A Harper’s magazine feature profiled several of the women who are part of the white nationalist, antifeminist “alt-right,” a movement that is striving for political legitimacy in the age of President Donald Trump.
“It was women that got Trump elected. And, I guess, to be really edgy, it was women that got Hitler elected,” said Lena Lokteff in Seyward Darby’s exploration of the role of women in a subculture dominated by angry men.
“As the alt-right creeps out of the digital shadows and strives for civic legitimacy these social media savvy commentators perform amazing intellectual contortions as they justify participating in a movement that is hostile to their freedom,” Harper’s said.
At a gathering of right-wing, racist groups in Stockholm, Sweden after Trump’s election, Lokteff urged women who follow her ideology to “Be loud. Our enemies have become so arrogant that they count on our silence.”
She continued, “When women get involved, a movement becomes a serious threat.”

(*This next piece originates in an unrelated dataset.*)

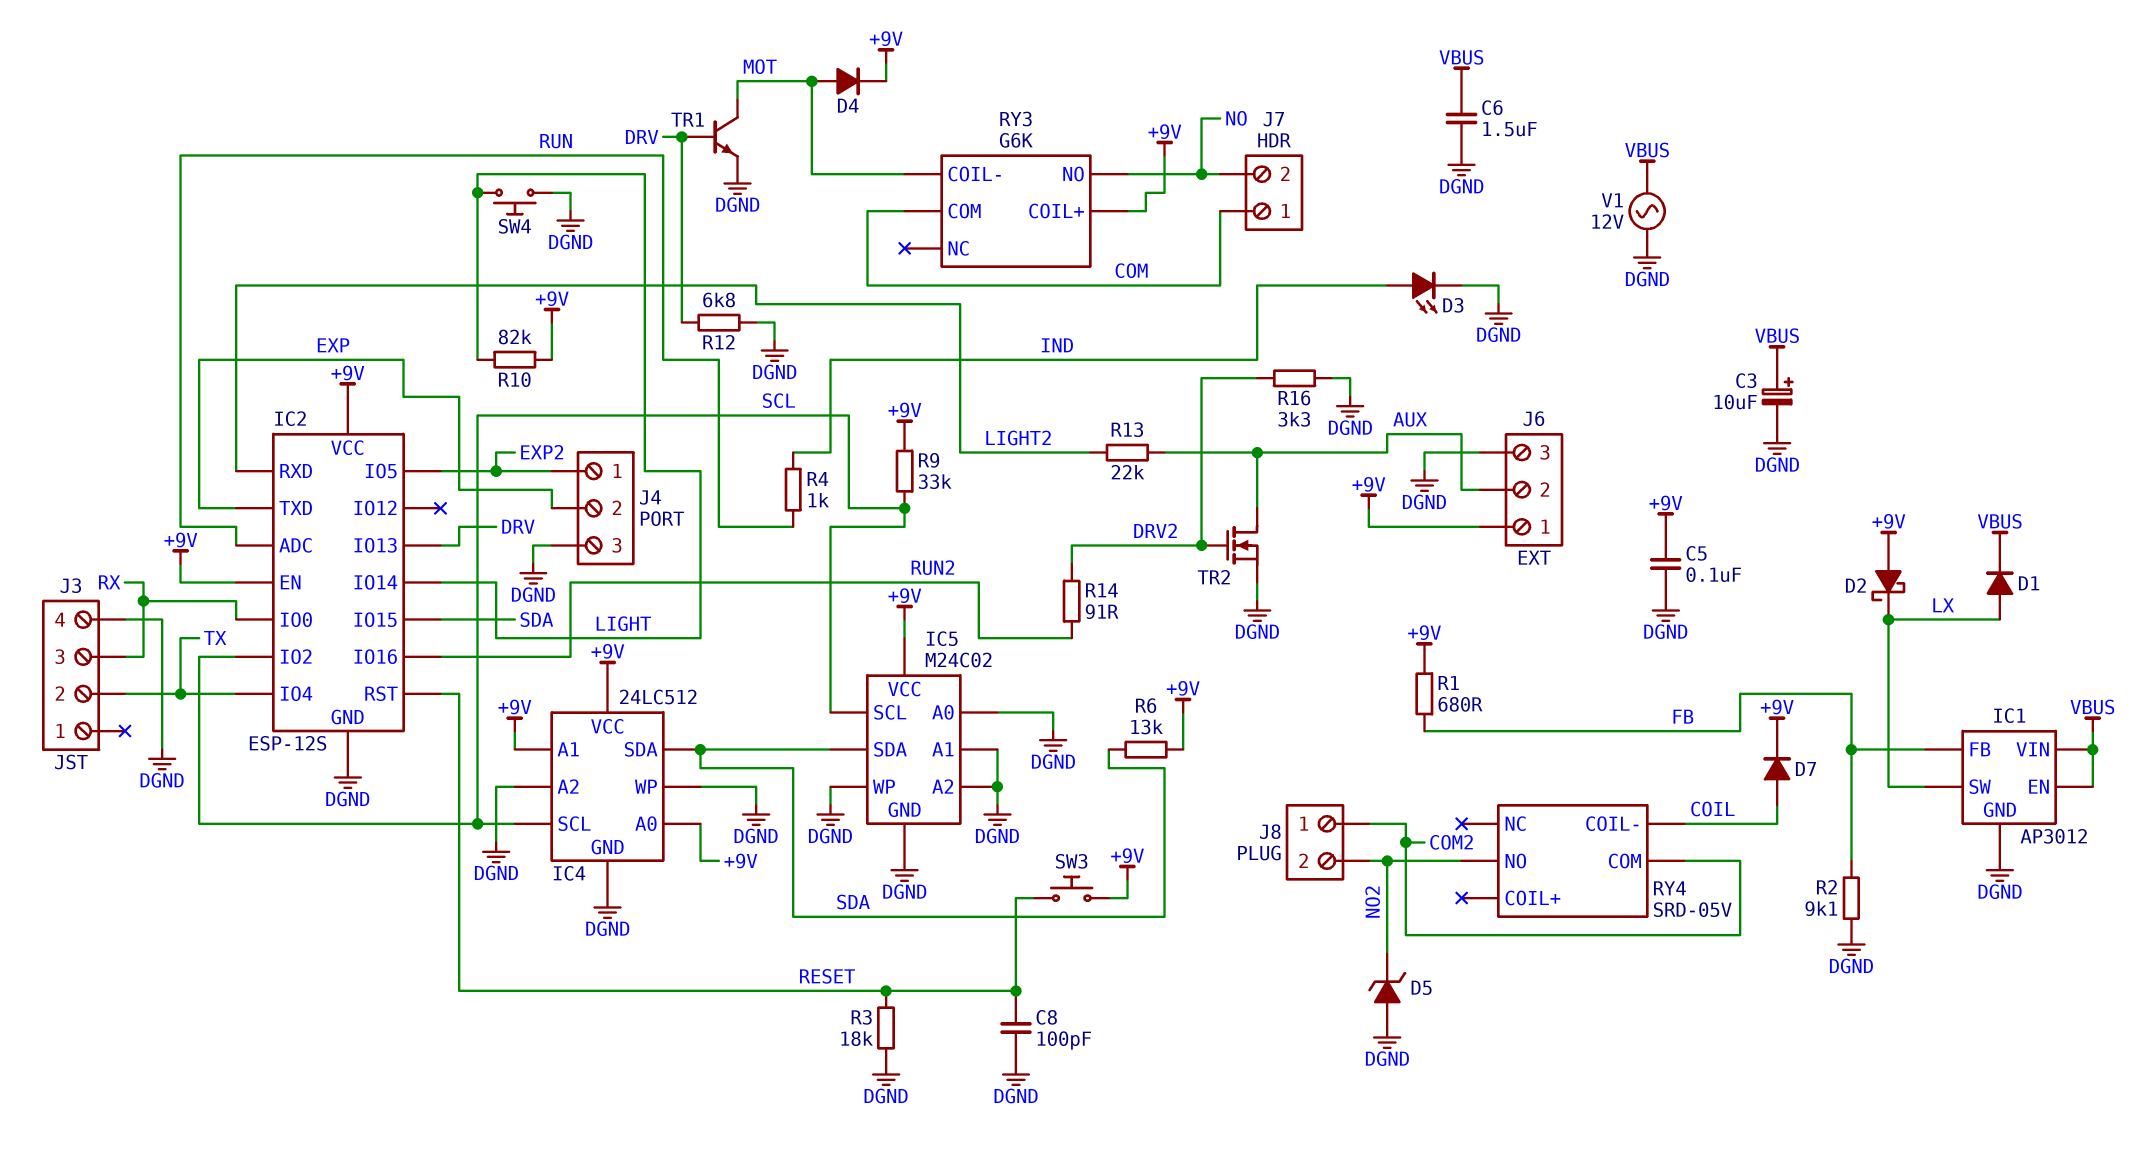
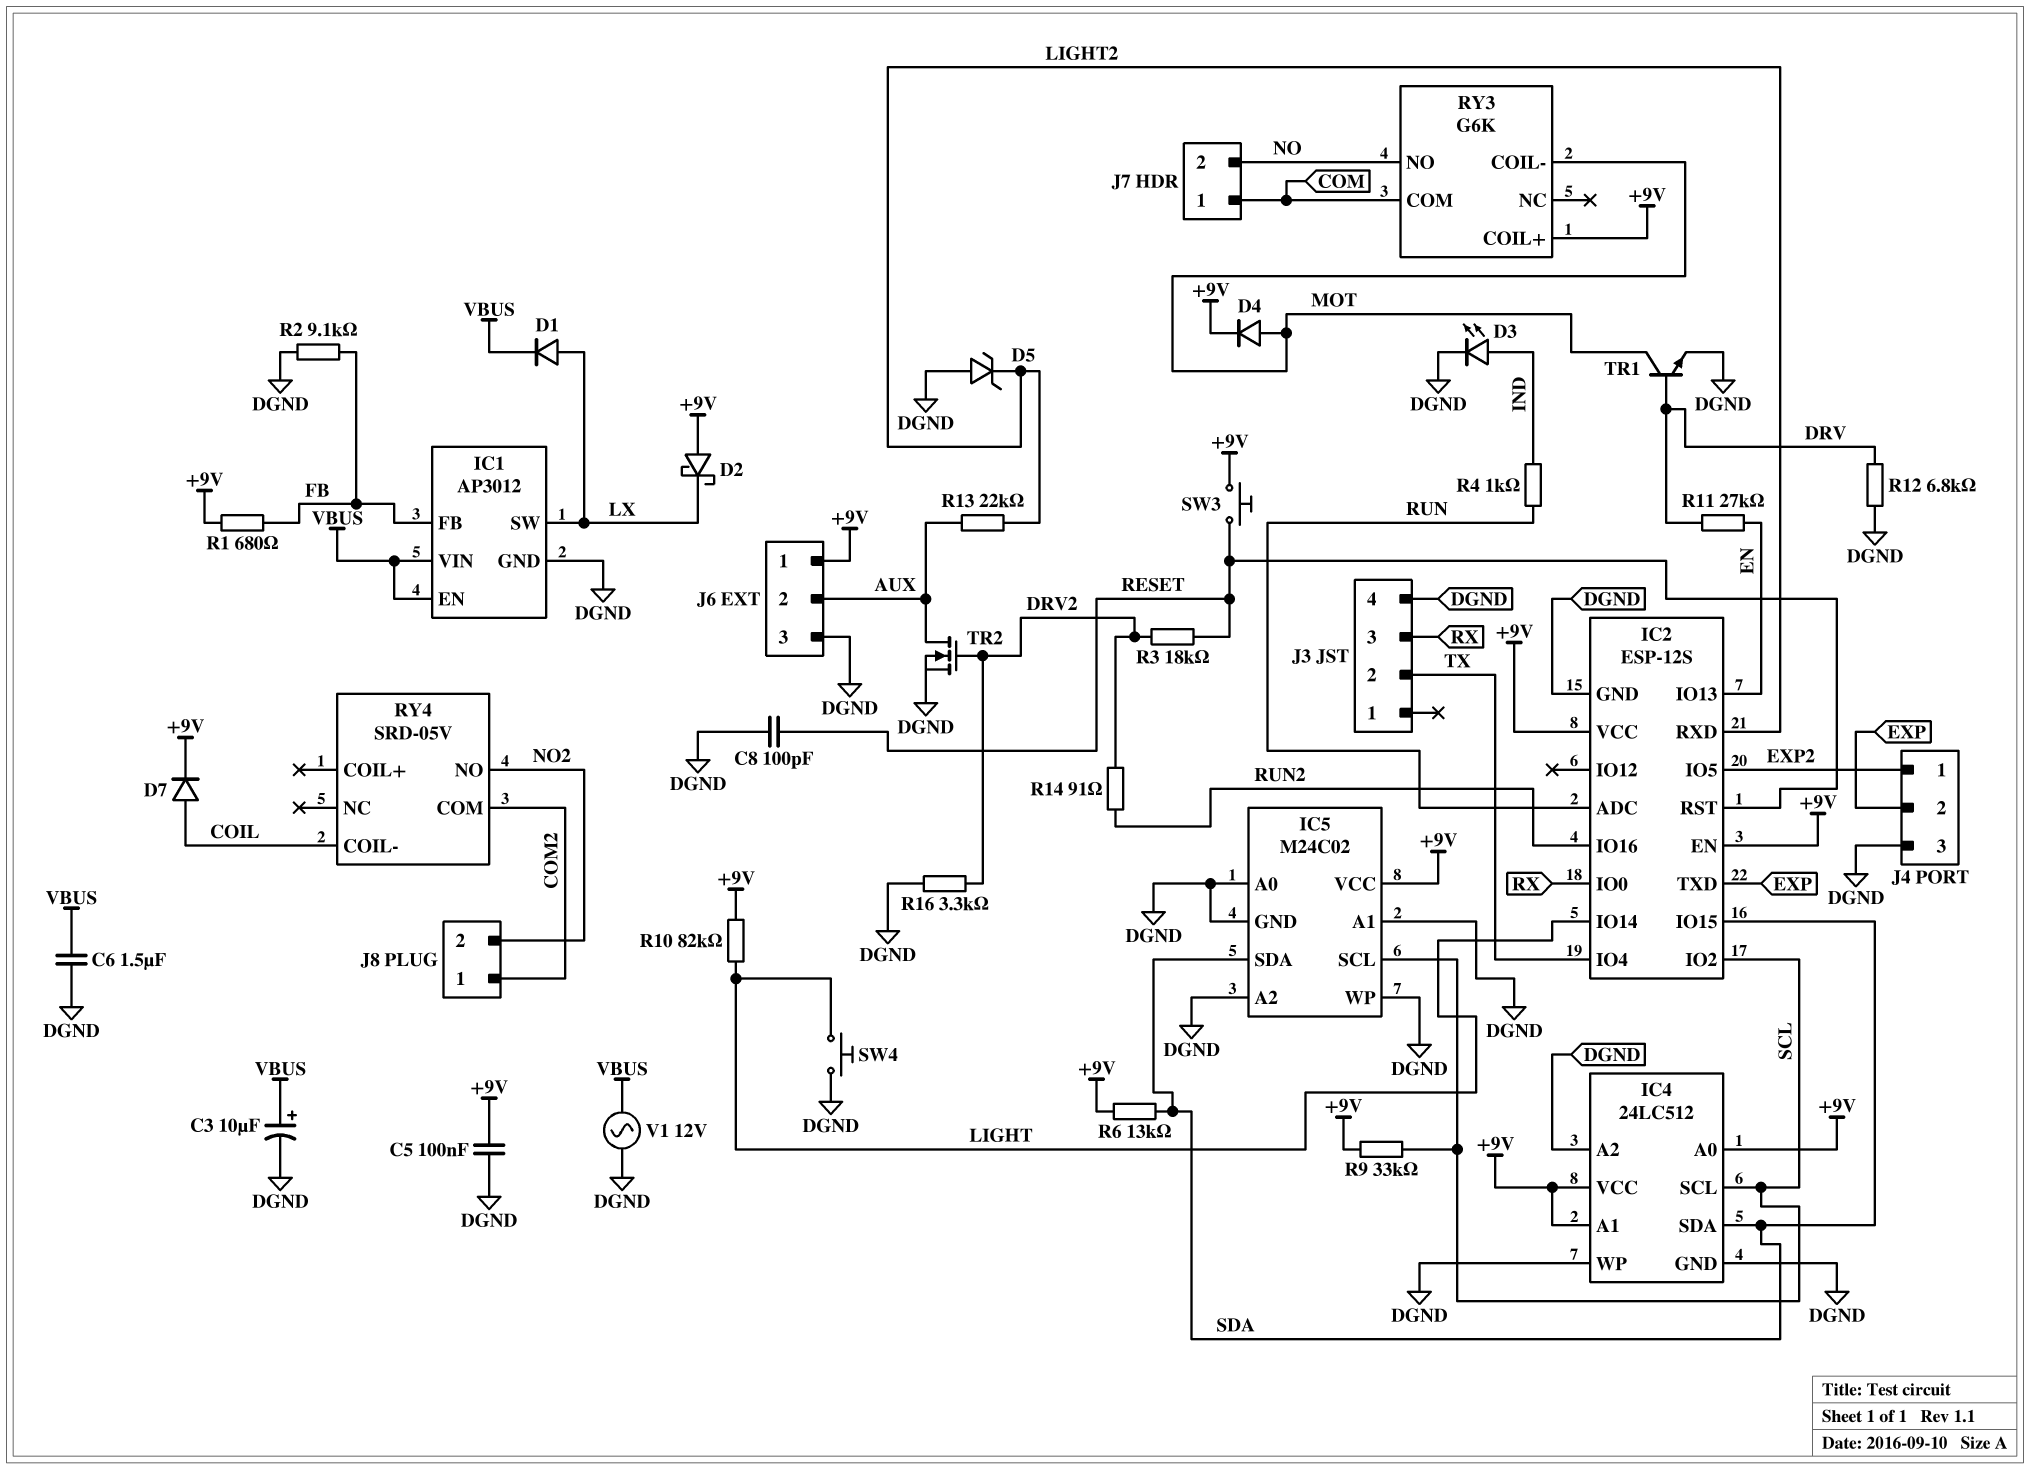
D5: zener (A DGND, K NO2) -> zener (A DGND, K LIGHT2)
IC2 pin IO13: DRV -> EN
R3: 18k (DGND, RESET) -> 18k (DRV2, RESET)
R11: none -> 27k (DRV, EN)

The alt-right sees its enemies as feminists, the amorphous forces of “political correctness,” LGBTQ activists and anyone who questions the idea that white people are genetically and intellectually superior to all other races on the planet. Even as they decry labels like “neo-Nazi” and “racist,” they advocate for “racial purity” and “peaceful ethnic cleansing” — ideas most of the world left behind with the fall of Germany’s Third Reich.
Lokteff and a raft of other right-wing extremist women are providing political cover for the viciously antifeminist alt-right movement. She was the only woman who spoke at the Stockholm conference.
She appeared alongside Andrew Anglin, editor of neo-Nazi website The Daily Stormer. Anglin frequently and fulsomely rails against white women who have mixed-race children.
“It’s OUR WOMB,” Anglin said, meaning white men. “It belongs to the males in her society.”
Lokteff and her husband operate Red Ice Media, an organization dedicated to promoting antifeminist women pundits who are “bitterly disappointed in the feminist agenda and believe that nationalism has their true interests at heart.”
However, as Darby noted, the women embody an awkward kind of cognitive dissonance, standing shoulder-to-shoulder with men who “think that female independence has undermined Western civilization.”